Pour 169.000 patients, ces informations sont assorties d'annotations libres saisies par les médecins, « dont certaines peuvent être des données sensibles », soit « 1% des cas », a précisé le ministère lors d'un point presse organisé au lendemain des révélations de France 2 sur cette affaire. « Il n'y a pas de documents de santé qui ont été diffusés, ni ordonnances, ni résultats d'examens de biologie », a ajouté le ministère.
L'éditeur du logiciel ciblé, Cegedim Santé, a admis vendredi avoir été victime d'une cyberattaque et a affirmé dans un communiqué que les « dossiers médicaux structurés des patients sont restés intègres ».
Le ministère a aussi rappelé que l'incident « date de la fin 2025 » et que le seul fait nouveau est « la revendication par le hacker » dont « on ne sait pas dire s'il est lui-même à l'origine ou s'il a récupéré les fichiers dans le cadre d'une publication sur le dark web ».
« Nous n'avons pas d'informations à communiquer à date, ni sur l'identité, ni sur la nationalité du hacker », a déclaré la même source.

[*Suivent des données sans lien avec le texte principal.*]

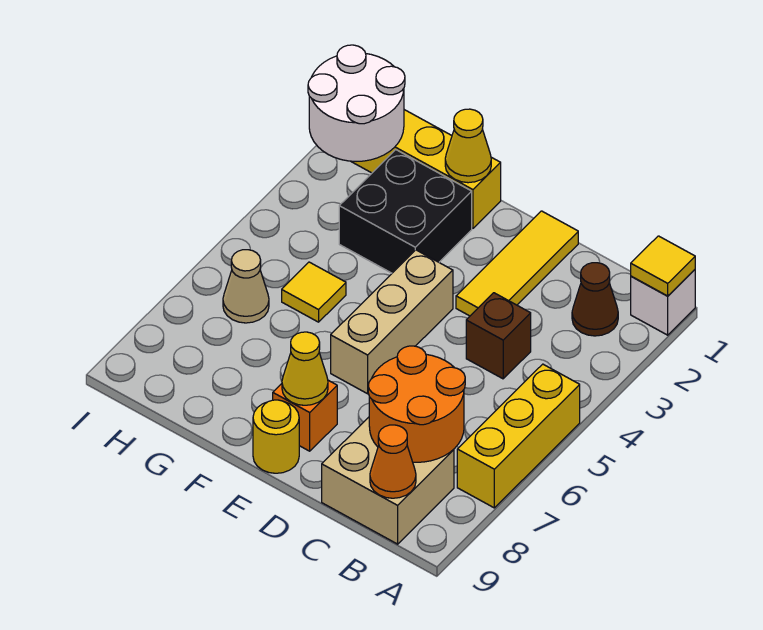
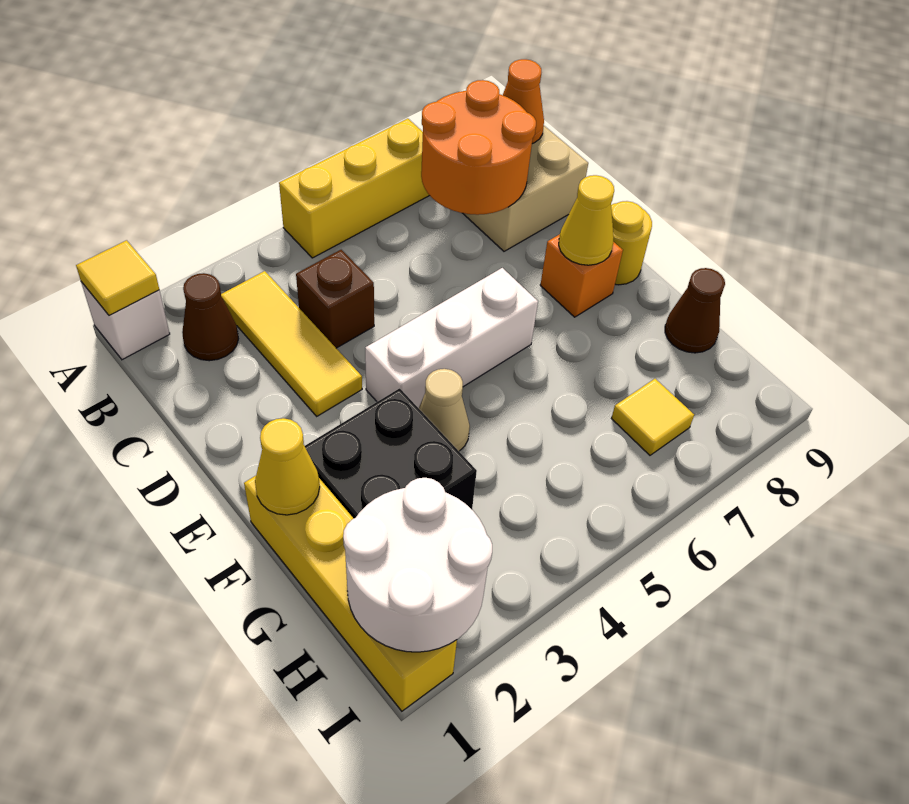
yellow tile D1:D3 level 1 -> yellow tile B3:D3 level 1
tan brick E4:E6 level 1 -> white brick E4:E6 level 1
yellow tile G5 level 1 -> yellow tile H7 level 1
none -> brown cone G9 level 1
tan cone H6 level 1 -> tan cone F4 level 1

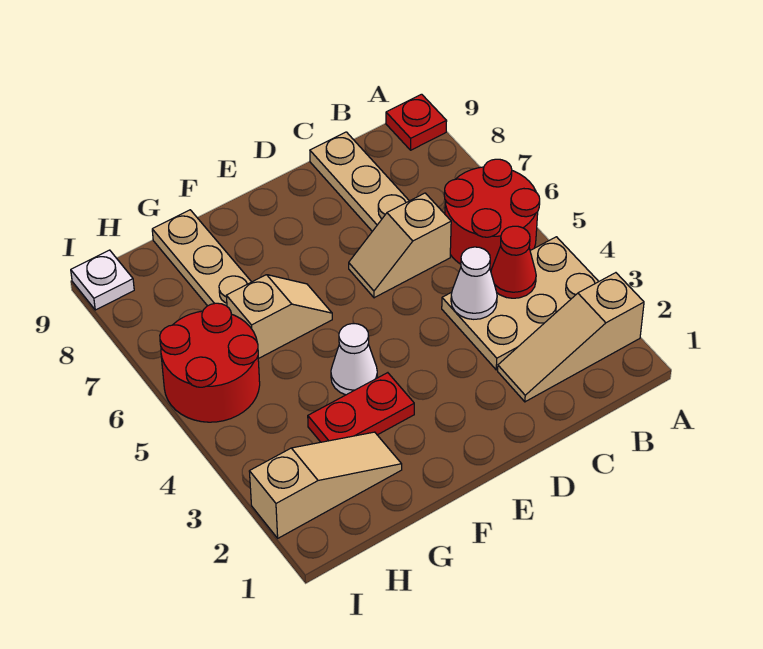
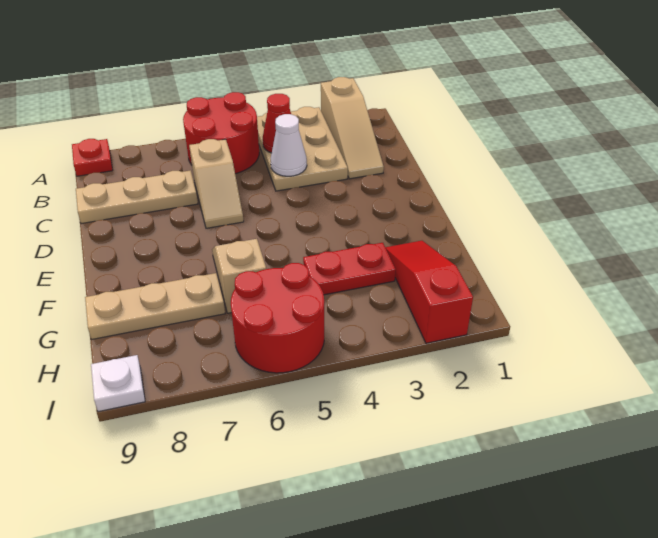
red plate F3:G3 level 1 -> red plate G3:G4 level 1
white cone F4 level 1 -> none
tan slope G2:I2 level 1 top I -> red slope G2:I2 level 1 top I

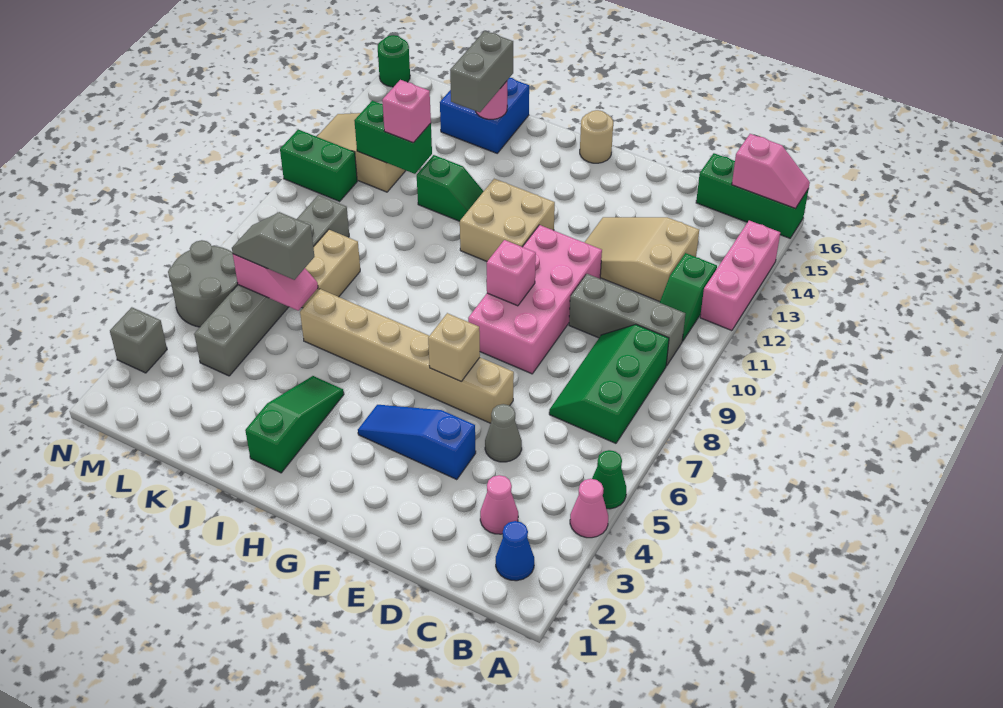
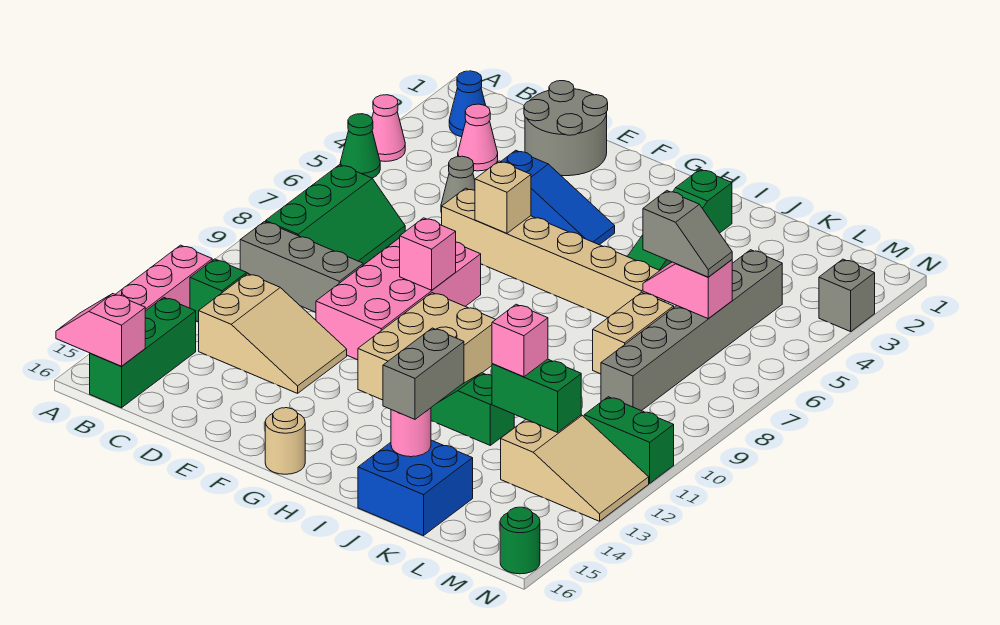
green brick A16:C16 level 1 -> green brick B14:B16 level 1
tan brick G11:H12 level 1 -> tan brick G10:H12 level 1
grey round brick M5:N6 level 1 -> grey round brick D1:E2 level 1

Le ministère de la Santé a demandé à Cegedim de « rendre des comptes sur les causes techniques de cet incident » et de mettre en place « des garanties pour nous permettre d'être rassurés sur la possibilité de prévenir toute récurrence ».
Toutes les autorités concernées ont été saisies et une plainte a également été déposée auprès du procureur de la République, a déclaré Cegedim.